Gene’s Music of the Marsh

Gene Stratton-Porter wrote about the Limberlost Swamp in her non-fiction book Music of the Wild. In the third section, she writes about the Music of the Marsh. She describes scenes that we see today at the Limberlost Swamp Nature Preserve, Loblolly Marsh Nature Preserve, Rainbow Bottom and Music of the Wild, the preserve named for this book. These preserves were all once part of the Limberlost Swamp, now called the Limberlost Territories.

Enjoy Gene’s words with photographs of today.

“I have seen coots running throughout a season in this swampy corner of a marsh, and it is as nearly typical of their location as any I know. The muck of such places is alive with worms, the grasses with insects, and the surrounding vines and bushes bear seed. It seems that birds of any habit might flourish there, and indeed I often have seen a little red-eyed vireo so busy in these bushes that I mam sure there was a nest and family, and when I landed and worked my way into the marsh I scared up a female Indigo finch [now known as an Indigo bunting] and soon found her nest in a thicket of blackberry and wild grape.”

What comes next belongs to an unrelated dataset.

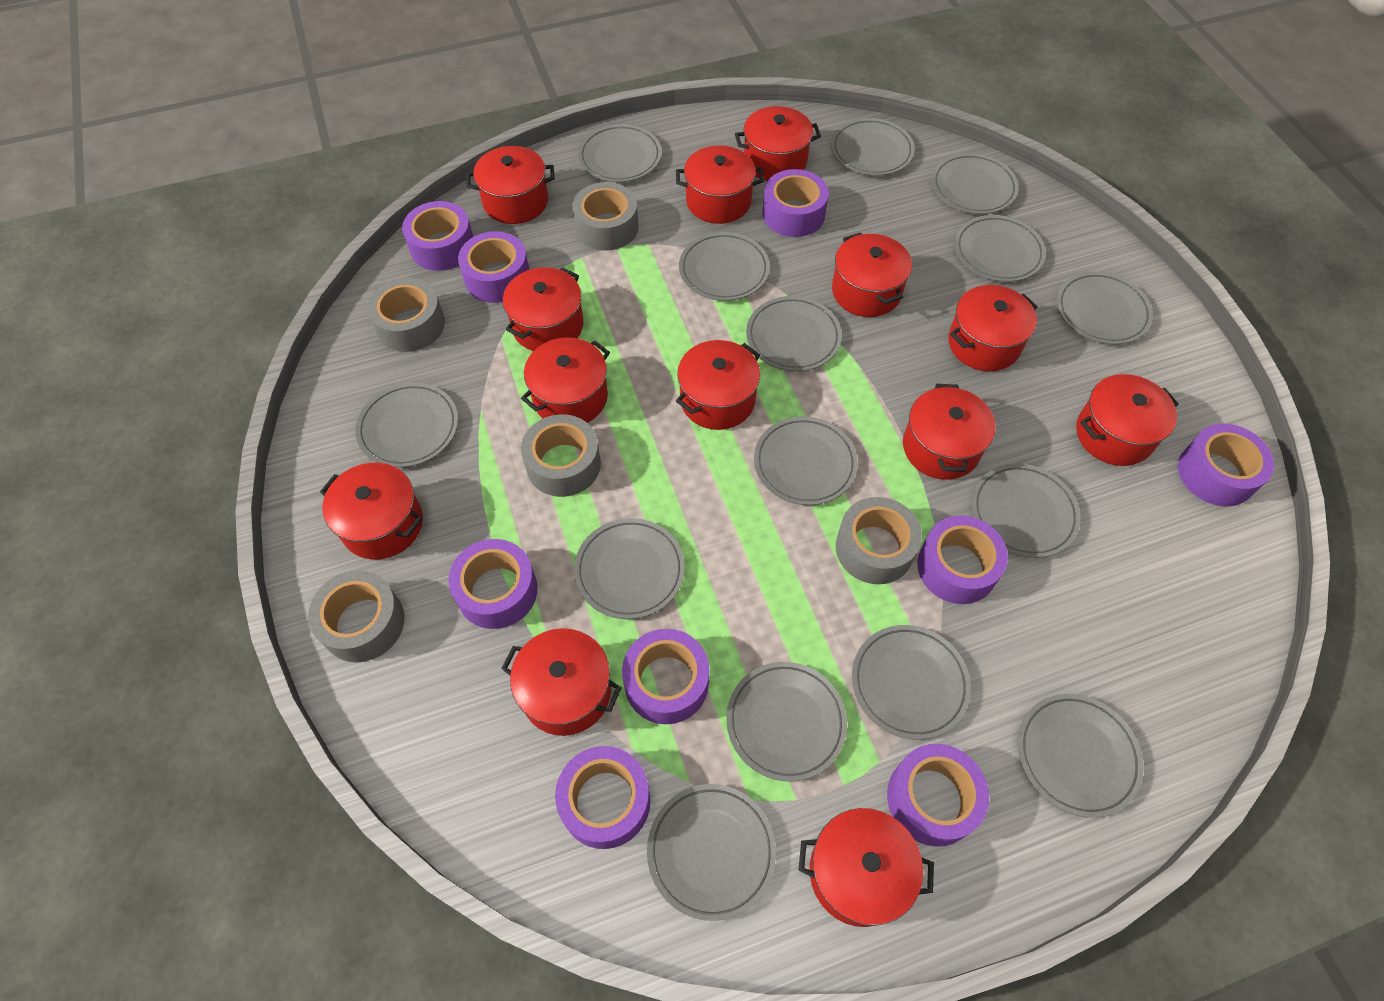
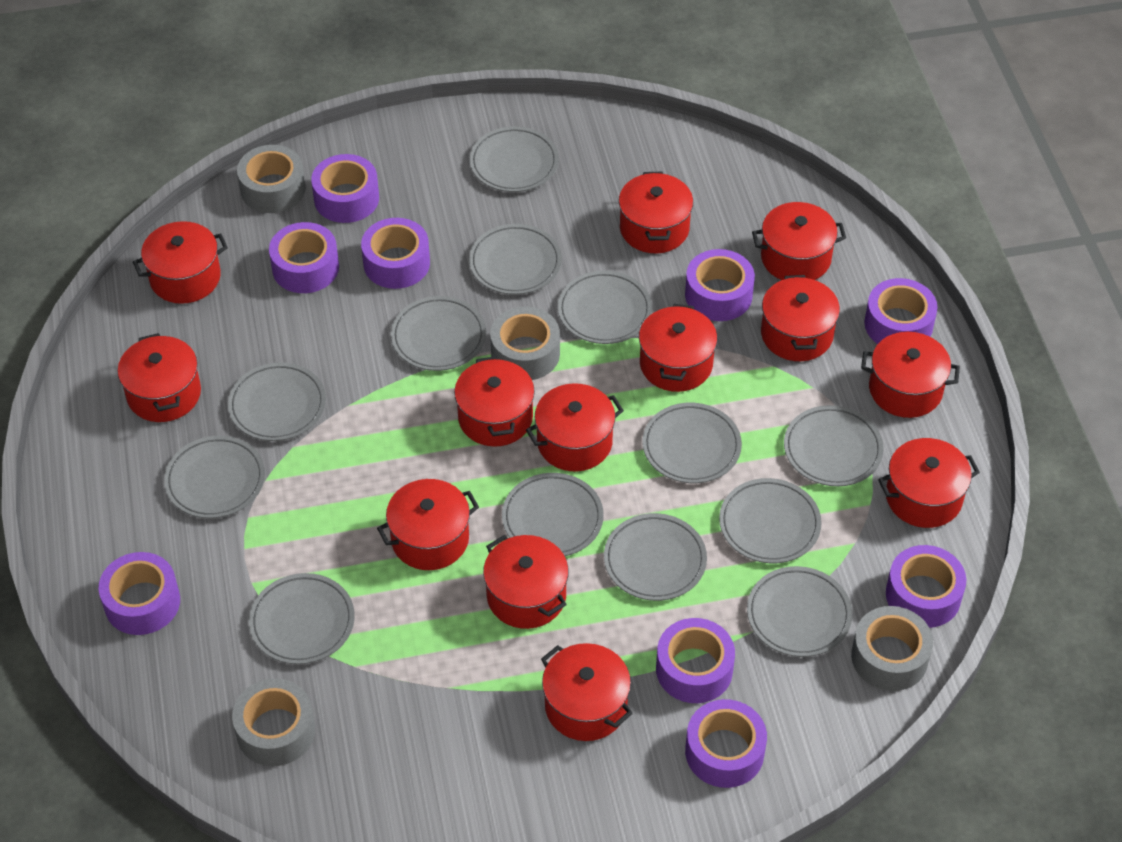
grey plate: 15 -> 13
grey tape: 5 -> 4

Coots at the Limberlost Swamp Nature Preserve. Photo by Randy Lehman.

Male Indigo bunting.

“The five typical flowers growing in the water of the outer edge of all other vegetation are the arrowhead lily, blue flag, yellow lily, water hyacinth, white water lily, and differing members of their family. They are all beautiful plants of fine leaf and exquisite bloom; and there are some who will prefer one, and some another. My choice is the arrowhead, not only of marsh flowers, but among any, it ranks well toward first with me.”

Blue flag at the Limberlost Swamp Nature Preserve. Photo by Terri Gorney.

Arrowroot at the Limberlost Swamp Wetland Preserve.